Thursday, March 7, 2013

Kentucky bill might let Christians thumb their nose at civil rights laws

In Kentucky, gay rights and civil liberties defenders are staging a last-ditch effort against a bill that would allow people to defy laws and regulations that “substantially burden” their religious beliefs  unless there is a proven, “compelling governmental interest.”
     The bill sailed through the state House last week and passed the Senate Judiciary Committee 9-2 Wednesday.
     Opponents say it could let business owners and other individuals defy state and local civil-rights laws, including those in four Kentucky cities that prohibit anti-gay bias: Covington, Louisville, Lexington and Vicco.
     The American Civil Liberties Union of Kentucky opposes the bill unless it explicitly exempts civil-rights laws, but such an amendment failed in the House:
“Without those civil-rights protections, we fear the worst,” Derek Selznick of the ACLU said earlier this week. He said the bill could invite legal challenges to local gay-rights laws and statewide civil-rights protections for such groups as racial minorities and women.
     ACLU attorney William Sharp testified that the bill creates an impermissible risk. “For example, there are those in in Kentucky who oppose homosexuality on religious grounds,” he said, noting that the bill would prohibit the government from assessing penalties.

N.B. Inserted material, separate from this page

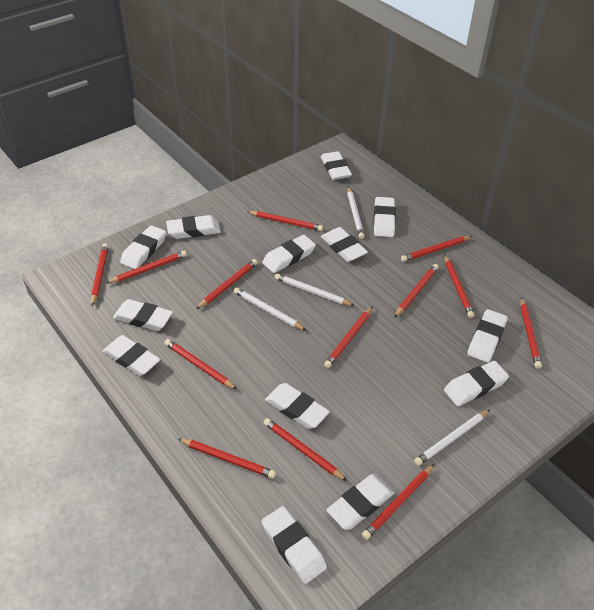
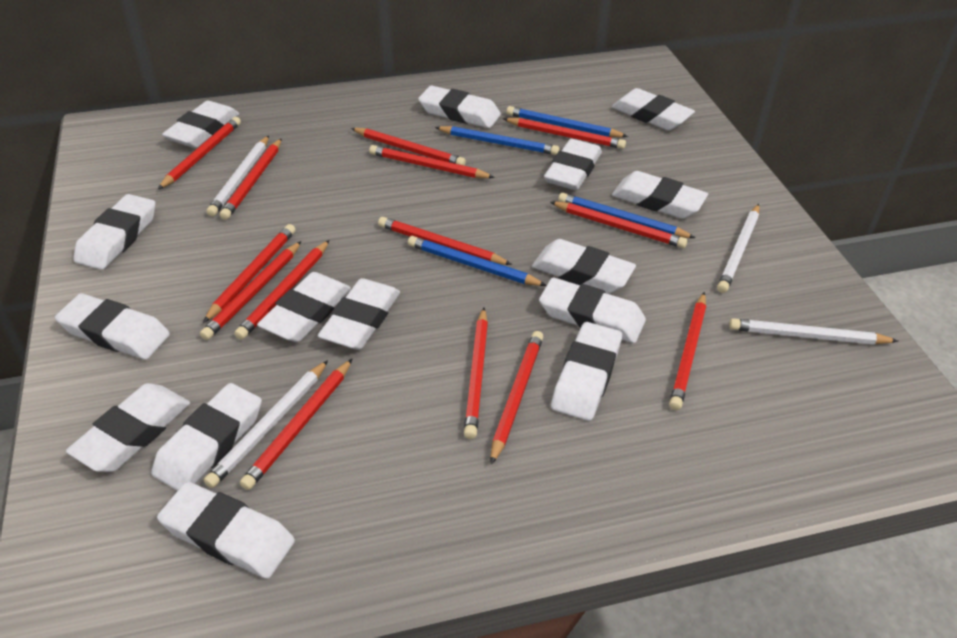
blue pencil: 0 -> 4
red pencil: 13 -> 14
white eraser: 13 -> 15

      Rep. Bob Damron, a Nicholasville Democrat who sponsered the bill, said that 13 states have passed similar laws, and a dozen others have similar provisions in their constitutions.
Kentucky Commission on Human Rights Executive Director John J. Johnson said this:
“We’ve had a long history and struggle of civil-rights battles. In many instances, the support for civil rights has come from the faith-based community, but in some instances, people have hidden behind their so-called belief in religion to say there should not be a mixing of the races. I’m not really sure why there’s a need to address that again in this state, where we take the chance of somebody deciding, ‘Because my religious belief is one thing ... I can discriminate.’ ”
Chris Hartman, director of the Fairness Campaign, is worried that the bill appears to be on a fast track. He said proponents “are more interested in getting it passed now than getting the most responsible piece of legislation.”